Physics 570 Assignment #4 February 23, 2006
Due Thursday, March 9, 2006

1. Consider QCD, an $SU(3)$ gauge theory with fundamental representation fermions. Construct gauge-invariant local operators which will have non-zero amplitudes to create (i) a $\pi^+$ meson, (ii) a $\rho^+$ meson, or (iii) a proton, when acting on the vacuum. How can one extract the mass of these particles from the two-point correlators of the corresponding operators, in Euclidean space?

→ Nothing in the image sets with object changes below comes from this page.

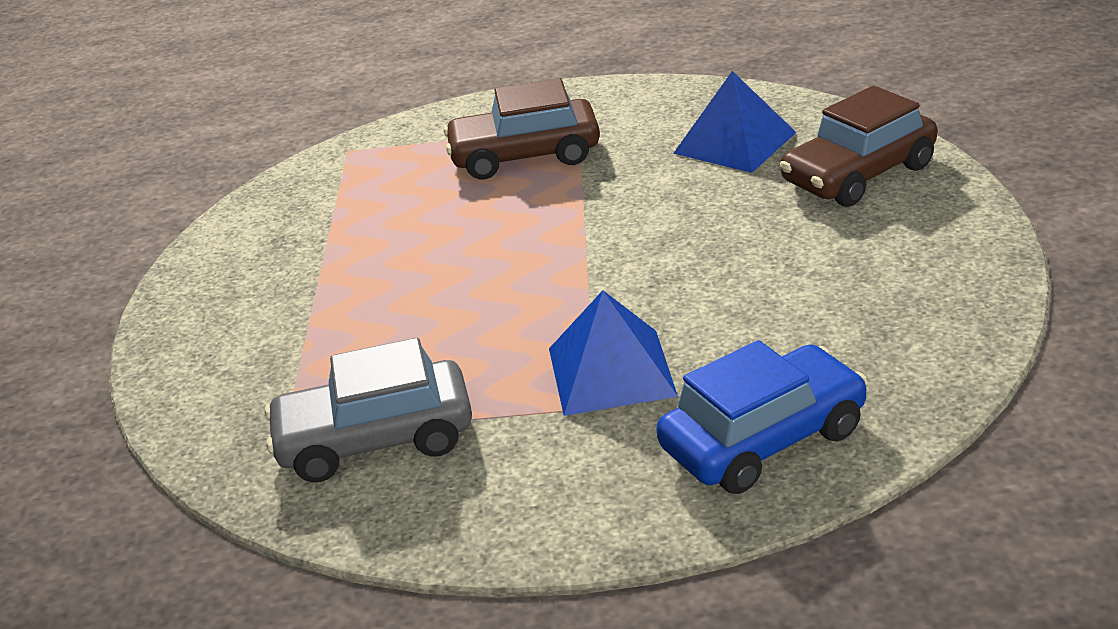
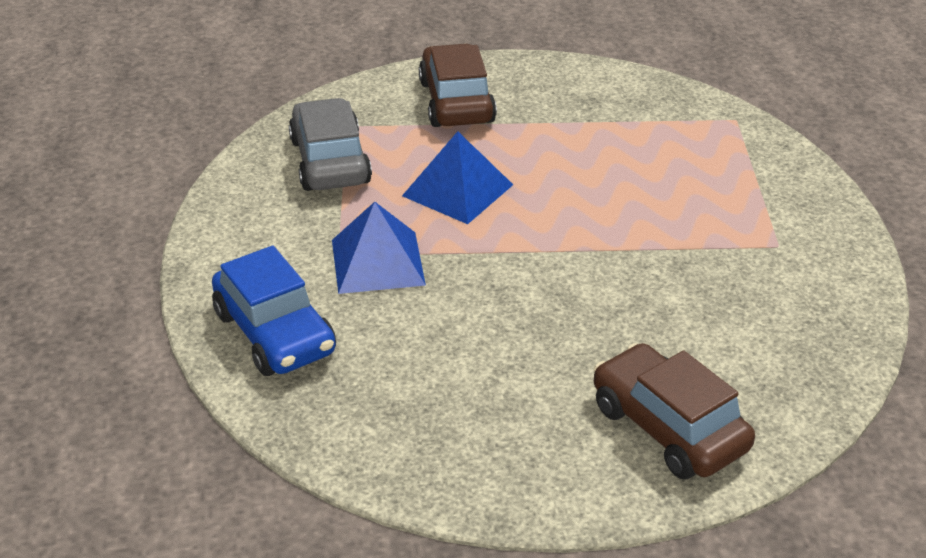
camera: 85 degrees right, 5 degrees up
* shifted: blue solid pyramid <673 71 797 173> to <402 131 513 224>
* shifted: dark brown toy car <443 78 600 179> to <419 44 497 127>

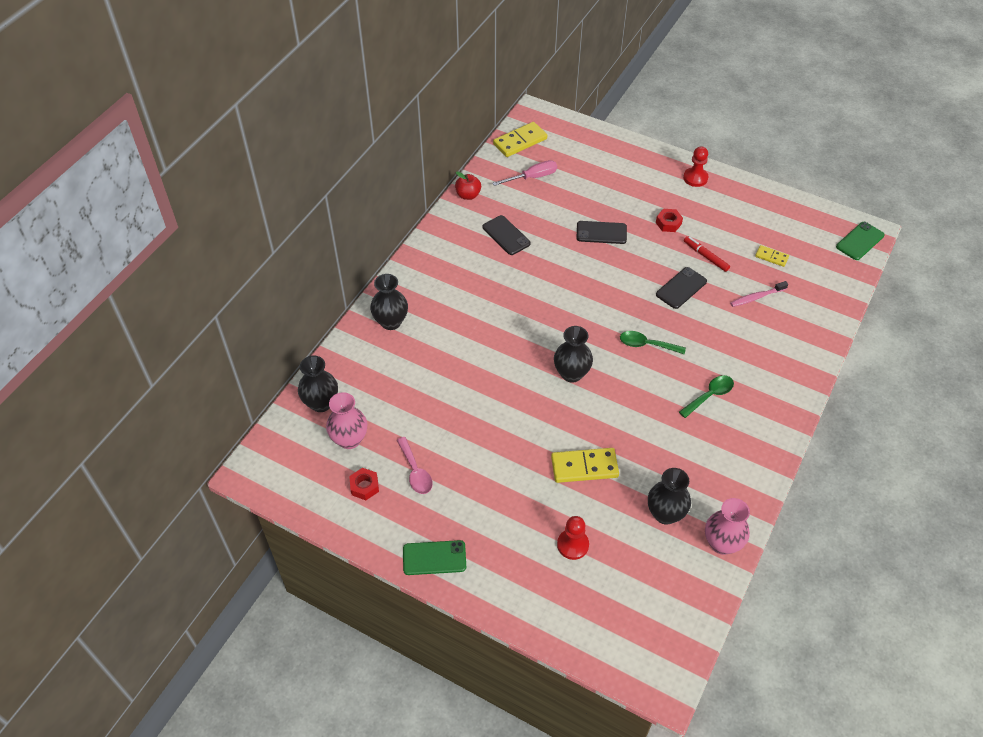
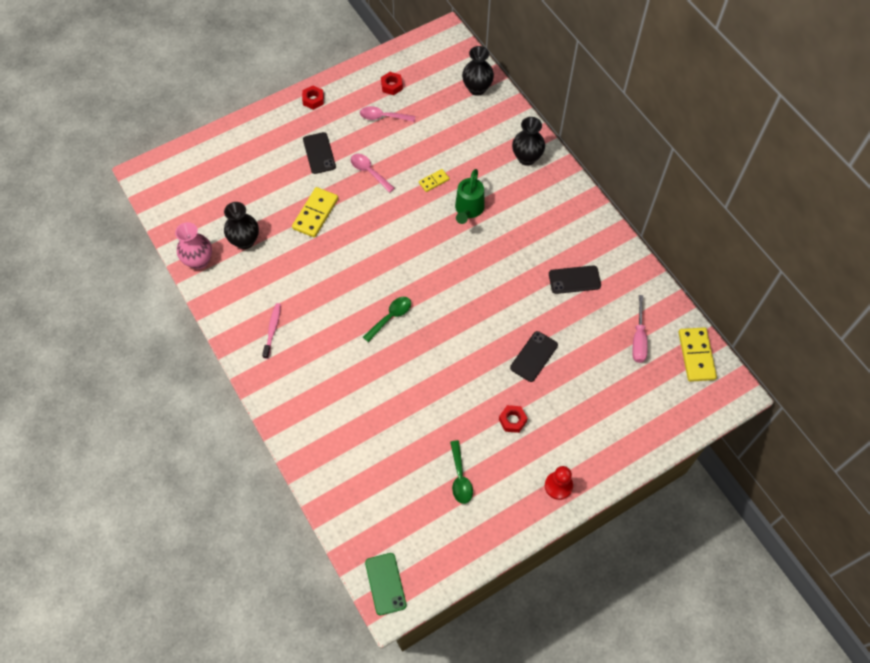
camera: 120 degrees right, 10 degrees up
* shifted: rosy dental brush <730 281 788 307> to <262 303 281 359>
* swapped: green mobile phone <403 540 466 575> to red nut <302 86 324 110>
* shifted: jet-black mobile phone <656 267 707 309> to <303 132 336 174>
* new: rosy spoon <350 154 395 193>
* shifted: bright yellow domino tile <755 245 789 267> to <419 169 449 192>
* shifted: green spoon <679 375 734 418> to <450 440 473 504>
* new: green watering pot <455 169 485 224>
* gone: rosy vase <326 392 367 449>
* gone: red apple fruit <455 171 481 200>
* gone: jet-black vase <554 326 593 383>
* gone: red chess pawn <557 516 589 560>
* gone: red felt pen <684 236 730 272>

2. In an arbitrary non-Abelian gauge theory:
   1. A gauge field satisfying $\partial \cdot A = 0$ is said to be in Lorentz gauge. What Faddeev-Popov determinant must accompany a Lorentz-gauge gauge fixing term $\prod_x \delta(\partial \cdot A)$? If this functional delta function is represented a the limit of a Gaussian, $\exp(-\frac 1{2\xi} \int d^4x \> (\partial^\mu A^a_\mu)^2$, what is the resulting free gauge-field propagator?
   2. Let $\hat n$ be an arbitrary unit vector. Show that any gauge field configuration may be gauge transformed to ``axial gauge'' in which $\hat n \cdot A = 0$. What is the required gauge transformation? What is the appropriate Faddeev-Popov determinant for a gauge-fixing term $\prod_x \delta (\hat n \cdot A(x))$?
   3. Show that any gauge field configuration may be gauge transformed to ``radial gauge'' in which $x \cdot A(x) = 0$. What is the required gauge transformation?